D on quora ...
Walter Bright
newshound2 at digitalmars.com
Sat Oct 7 18:42:24 UTC 2017
On 10/6/2017 1:39 PM, Laeeth Isharc wrote:
> Perception is so important when people are making decisions about something they
> don't know. (As Walter says, you have to write tens of sloc in a language to
> really see it's benefits. They won't be so evident if you write D like the
> languages you know).
I've nearly finished converting the Digital Mars C++ front end from C++ to D.
Amusingly, it looks line-for-line almost identical to C++ (the biggest change
being exchanging "->" for "."). But I deliberately made as few changes as
possible, because if I introduce a bug doing that, it will be much easier to
find by comparing the C++ source with the D source.
To aid in this, I do it function-by-function, running the test suite after each
function is converted. The idea is to use `git bisect` to isolate any conversion
bugs not covered by the test suite.
So the end result has all the flaws of the C++ version. But once in D, I can
start taking advantage of D (like nested functions) to structurally improve it.

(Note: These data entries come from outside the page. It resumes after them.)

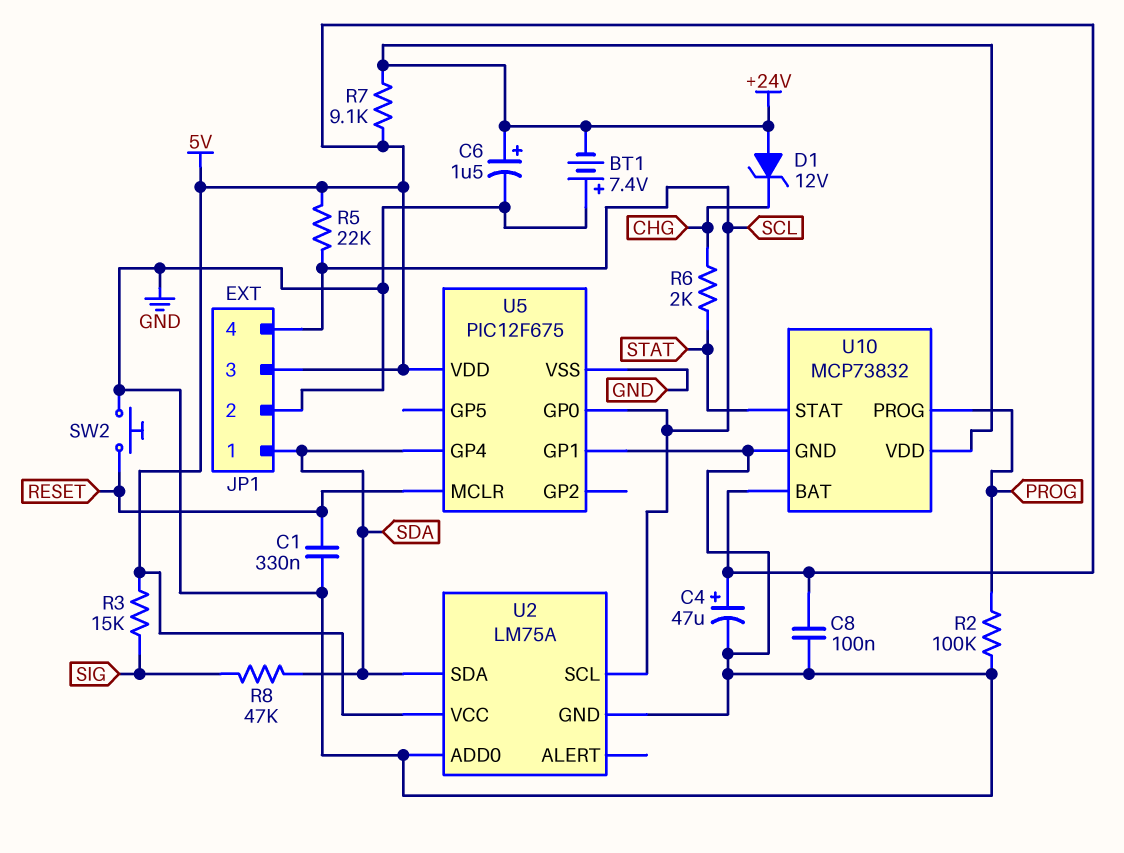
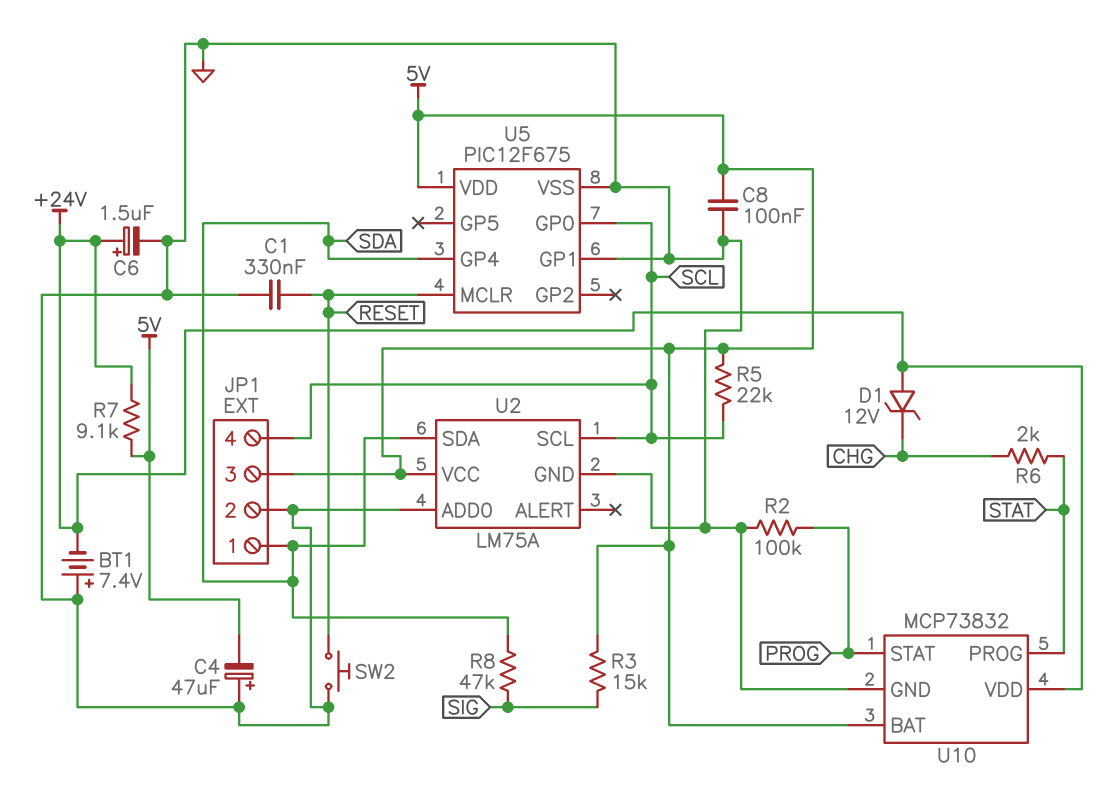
C4: 47uF (plus 5V, minus GND) -> 47uF (plus GND, minus 5V)
U10 pin PROG: PROG -> STAT
U10 pin STAT: STAT -> PROG

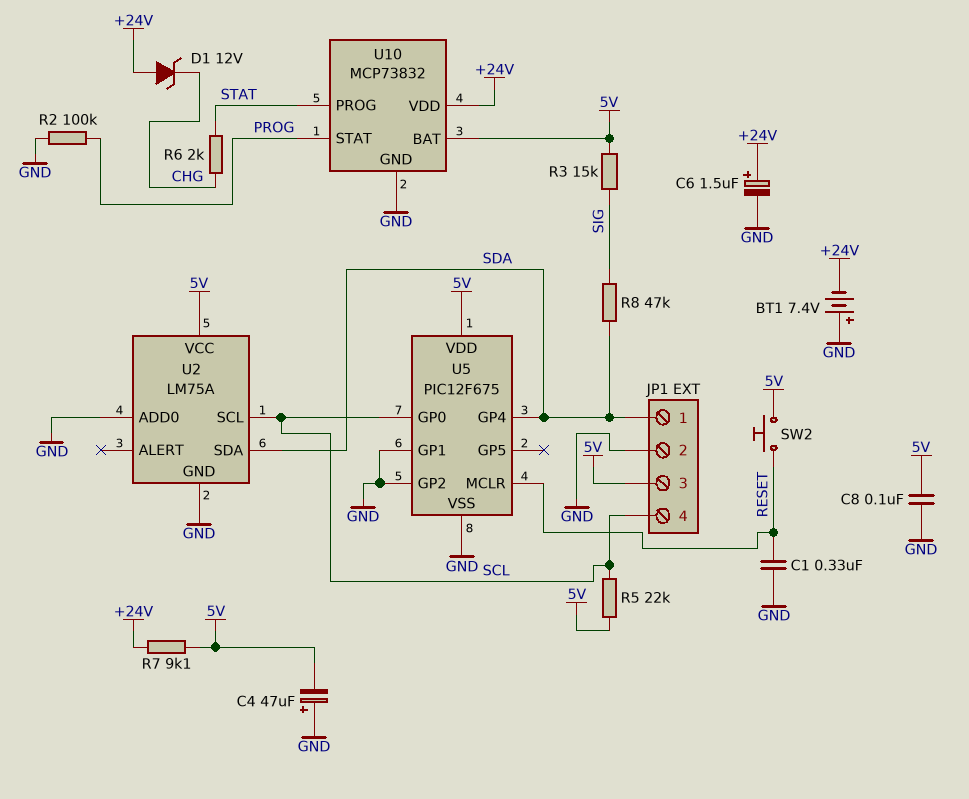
SW2: button (GND, RESET) -> button (5V, RESET)
U5 pin GP2: none -> GND

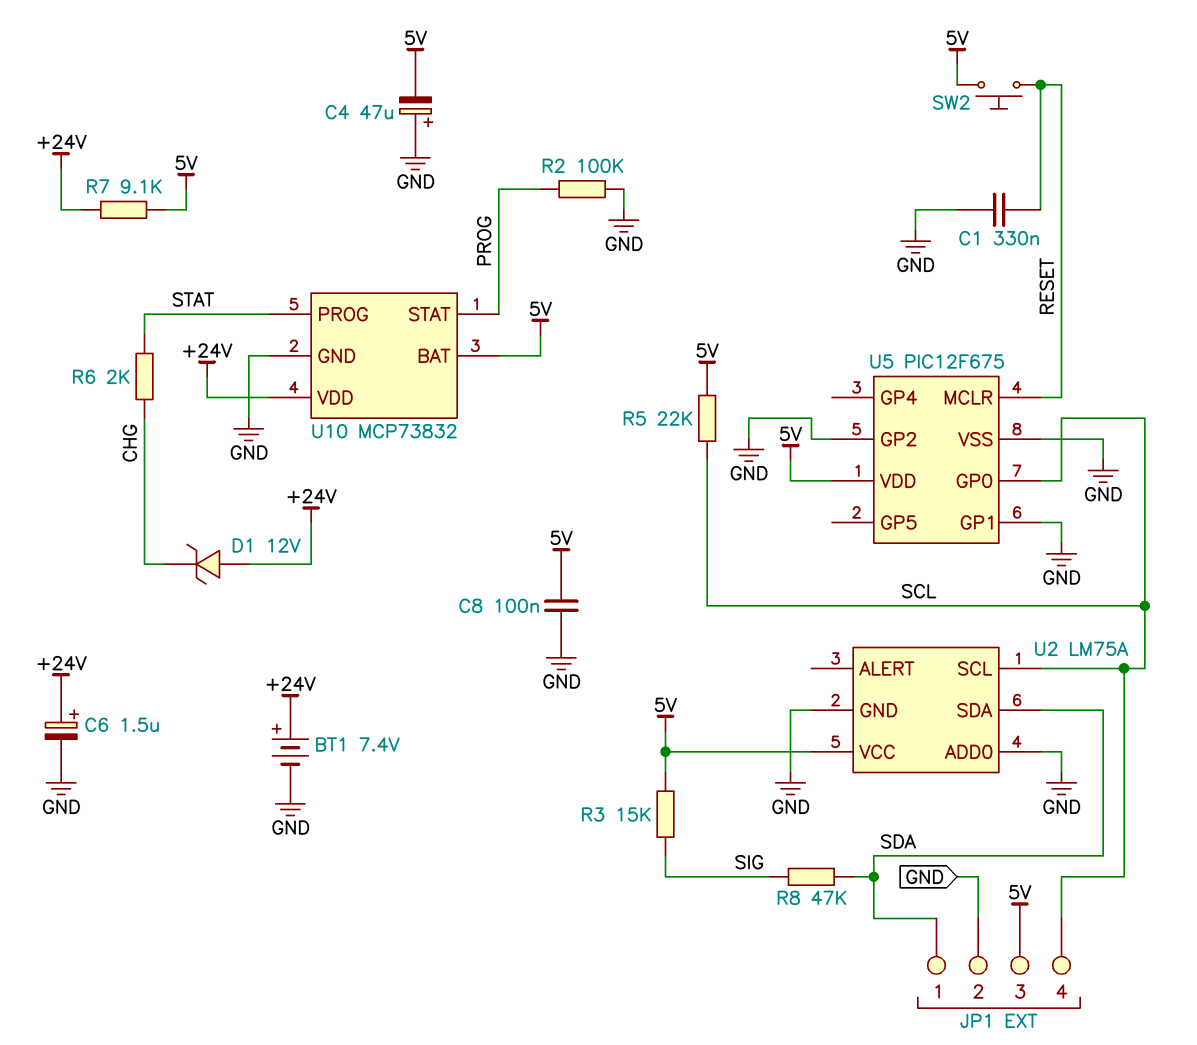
BT1: 7.4V (plus GND, minus +24V) -> 7.4V (plus +24V, minus GND)
U5 pin GP4: SDA -> none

It'll always show its C++ inheritance, though.
> So I think the GC series has been very helpful.
>
> But it might also be helpful to be very explicit on the functions that can and
> can't be called with nogc (I mean a top level overview in the docs) because it's
> one of the remaining sources of FUD that people say "yeah but you can't use
> large parts of the standard library without the GC".
>
> And for things that are useful and easiest done with GC it would be nice to have
> an alternative that doesn't depend on the GC - if for no other reason than to
> address objections. So the answer is then "yes - you're right, these X
> functions depend on the GC, but there are similar ones that don't". (Walter
> already started that for functions that use the GC for purely legacy reasons but
> I mean for more difficult cases too. I know Weka wrote their own versions of
> some std.algorithm functions for example). Many things aren't much work, but
> when you have a lot to do, even small frictions can have big consequences.
>
> So it's also a documentation question - it's not that easy from the outside last
> time I looked to see just how easy std.experimental.allocator is to use.
One of the motivations for -betterC is to make D usable without any reliance
whatsoever on the D runtime library, including the GC. You still get a long list
of benefits from using D over C++. (The translation above is relying on -betterC.)